The Difference Between “Ozempic-Face” and “Mounjaro-Babies”

Followers of social and other media will have by now heard the term “Ozempic-” or “Wegovy-face”, which refers to the facial changes associated with the use of the anti-obesity medication semaglutide. These facial changes have been said to deepen facial folds, increase wrinkles, and often make people look older and, in extreme cases, rather unhealthy. 

Nothing about this is in anyway directly attributable to the specific action of semaglutide. In fact, these are the very facial changes that we routinely see in anyone losing a significant amount of weight, irrespective of the reason. 

Thus, we could call this “Keto-face”, “Atkin’s-face”, “Formula-diet-face”, “Gastric-Bypass-face”, or even “Marathon-face”, if that’s the reason you went and lost a significant amount of weight, respectively. 

Thus, “Ozempic-face” has nothing to do with any particular  biological action of semaglutide that specifically affects facial body fat depots but, rather, is simple the natural consequence of weight loss. 

This, however, is not entirely the case for “Mounjaro-babies”, a term that has been used for the occasional unplanned pregnancy in patients taking the GLP-1/GIP dual agonist tirzepatide or Mounjaro. 

Part of this is of course related to the fact that weight-loss (by any means) will increase fertility in women of child-bearing age. Thus,anyone working in bariatric medicine has probably seen “keto-babies”, “formula-diet babies”, and “bariatric-surgery babies” (and of course “Ozempic” and “Wegovy babies”), all attributable to the impact of weight-loss on fertility. 

However, this is only part of the story. It should be well-known by now that GLP-1 analogues can directly affect gastro-intestinal motility, often resulting in delayed gastric emptying, and in some cases, vomiting or even diarrhoea, especially during the early phase of treatment. This can markedly change the effectiveness of oral contraception – leading to unplanned pregnancies. 
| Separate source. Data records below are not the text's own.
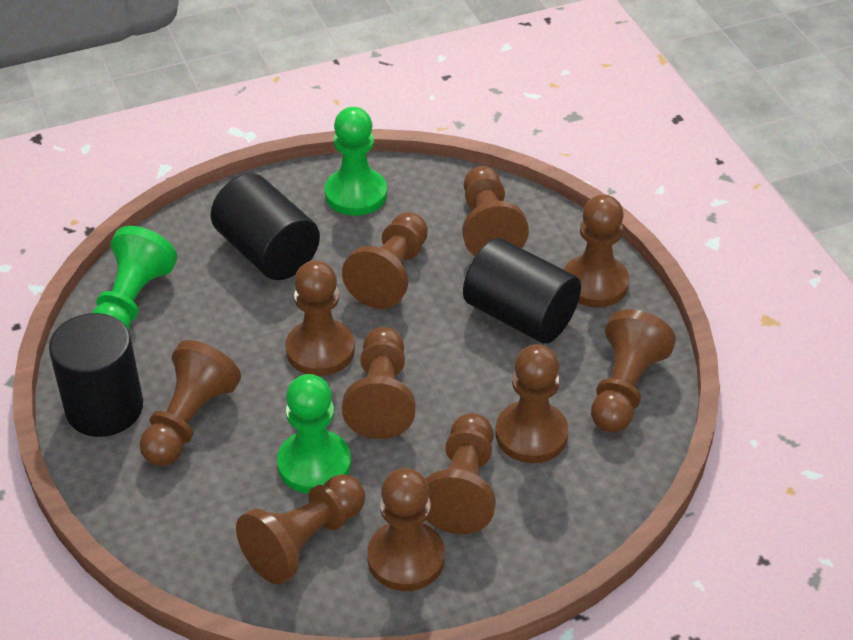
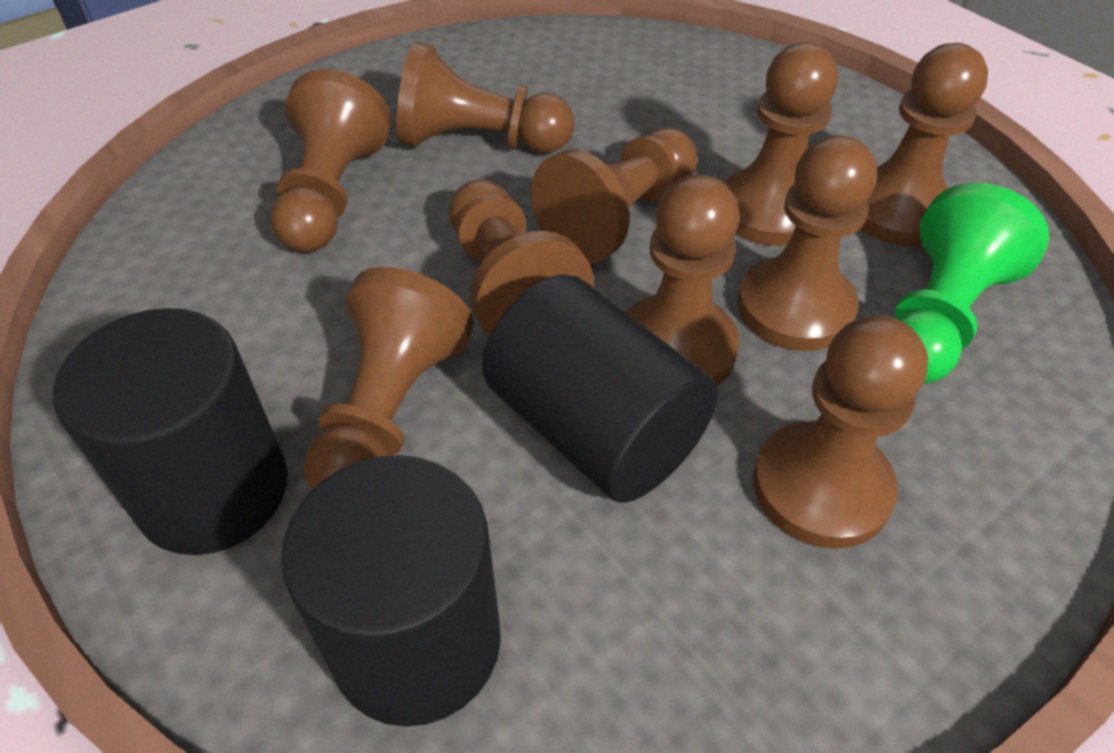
brown pawn: 11 -> 10
green pawn: 3 -> 1

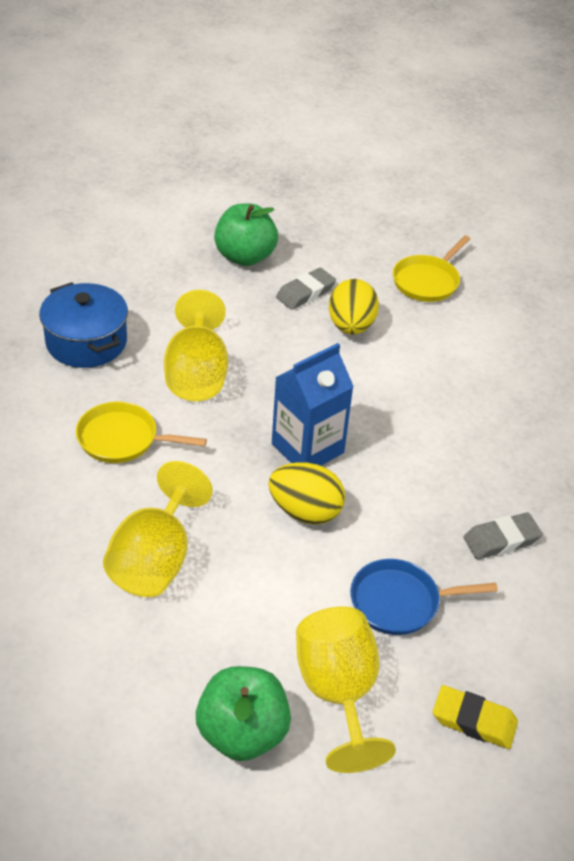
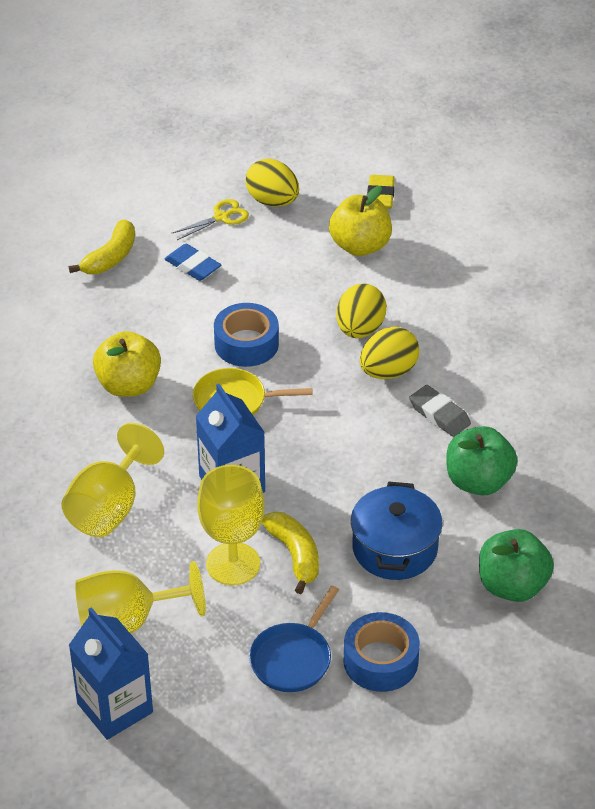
blue carton: 1 -> 2
blue eraser: 0 -> 1
blue tape: 0 -> 2
grey eraser: 2 -> 1
yellow apple: 0 -> 2
yellow banana: 0 -> 2
yellow egg: 2 -> 3
yellow pan: 2 -> 1
yellow scissors: 0 -> 1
Thus, pregnancies in patients on a GLP-1 or a GLP-1/GIP analogue can be due to the rather unspecific effect of weight loss on fertility, but also due to the medication-specfiic effects on gastro-intestinal motility and emesis.

This is something all women of chid-bearing aged should be warned of when using GLP-1 or GLP-1/GIP analogues. 

For e.g. the FDA-mandated label for Mounjaro clearly states for women of reproductive potential,

“Advise females using oral contraceptives to switch to a non-oral contraceptive method, or add a barrier method of contraception for four weeks after initiation and for four weeks after each dose escalation.”

As for women, who get pregnant whilst on Mounjaro, the FDA label states,

“Mounjaro should be used during pregnancy only if the potential benefit justifies the potential risk to the fetus.”

And, as a clinical pearl, always remember to check for pregnancies in women of child-bearing age complaining of persistent nausea or vomiting when on a GLP-1 or GLP-1/GIP analogue.